Acosta de Patiño explicó que están en la etapa de identificar la dosis precisa que se requiere de los alacranes para la elaboración de un “suero piloto”.

Detalló que cuentan con el apoyo del Ministerio de Salud (Minsa), de la Caja de Seguro Social y de la Secretaría Nacional de Ciencia, Tecnología e Innovación (Senacyt). Además, participará el Instituto Butantan, un centro de investigación en biología y biomedicina brasileño que brindará equipo técnico.

Manifestó que previamente se hizo un trabajo de recolectar datos sobre la naturaleza del animal, su presencia en el país y su letalidad.
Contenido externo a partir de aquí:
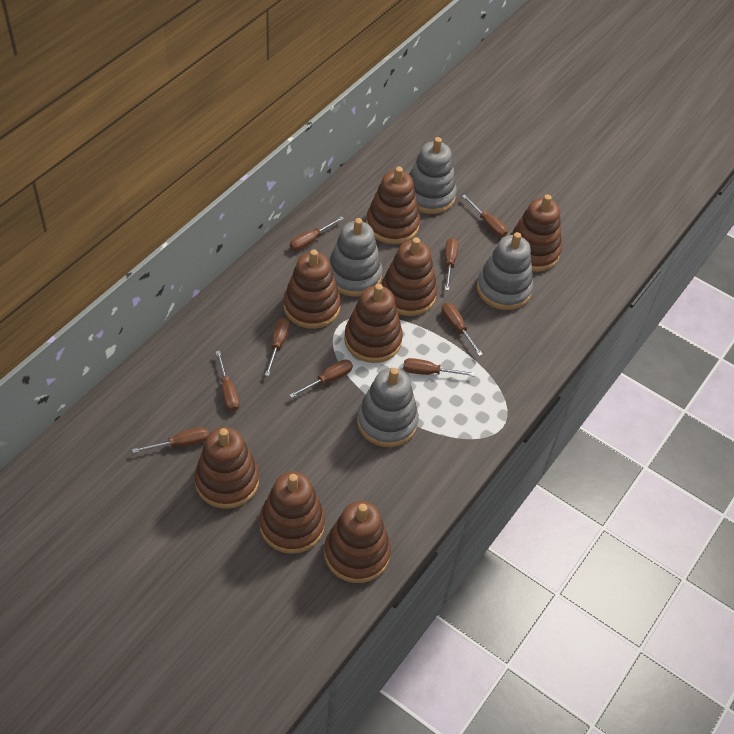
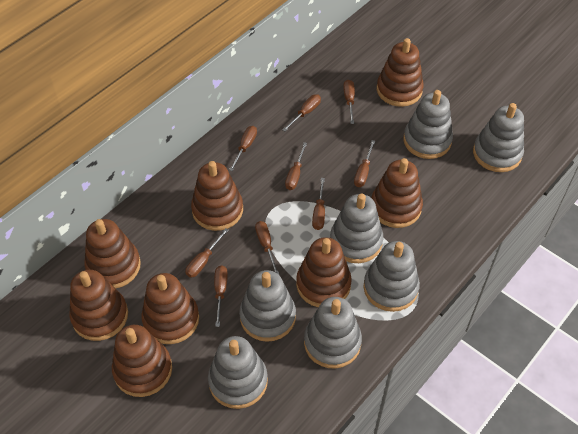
grey stacking toy: 4 -> 7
La primera etapa se llevó a cabo entre 2008 y 2013, y consistió en identificar ejemplares. Se detectaron en las provincias de Coclé, Darién, Colón, Panamá y la comarca Guna Yala.

También se pudo obtener y estudiar el veneno de los alacranes y hacer estudios filogenéticos, es decir, ver la relación de parentesco entre especies y conocer la secuencia de las toxinas, aplicar análisis de biotecnología, saber su condiciones de cría, etc.

El año pasado se ejecutó la segunda fase y se visitaron diferentes lugares para instruir a las comunidades sobre el riesgo que representan los alacranes y se elaboró una guía de los pasos a seguir en los centros de atención de salud.

Se estima que en cinco años se pudiese tener un suero local y el costo total superaría los 500 mil dólares.

Las estadísticas

Panamá es el segundo país en Latinoamérica con la más alta prevalencia de picadura de escorpión, ya que por cada 100 mil habitantes reporta 72 casos. El primer lugar lo ocupa México, con 203 casos por 100 mil habitantes.

Estadísticas del Minsa dan cuenta que, anualmente, las víctimas de picaduras de alacrán duplican a las de mordidas por culebras.

De hecho, informes de Epidemiología del Minsa indican que de enero a mayo pasado hubo mil 126 casos de personas picadas por alacranes y en el mismo período la cifra de mordidos por serpientes fue de 440.

Muertes

Solo en el mes de abril una niña de cuatro años se convirtió en la primera víctima mortal de 2015 por la picadura de un alacrán. Aunque sus parientes buscaron la atención médica, la falta de suero para tratarla provocó el fatal desenlace.

La directora nacional de Salud, Itza Barahona de Mosca, explicó que la falta de suero antiescorpiónico se registró porque Venezuela prohibió su exportación causando desabastecimiento.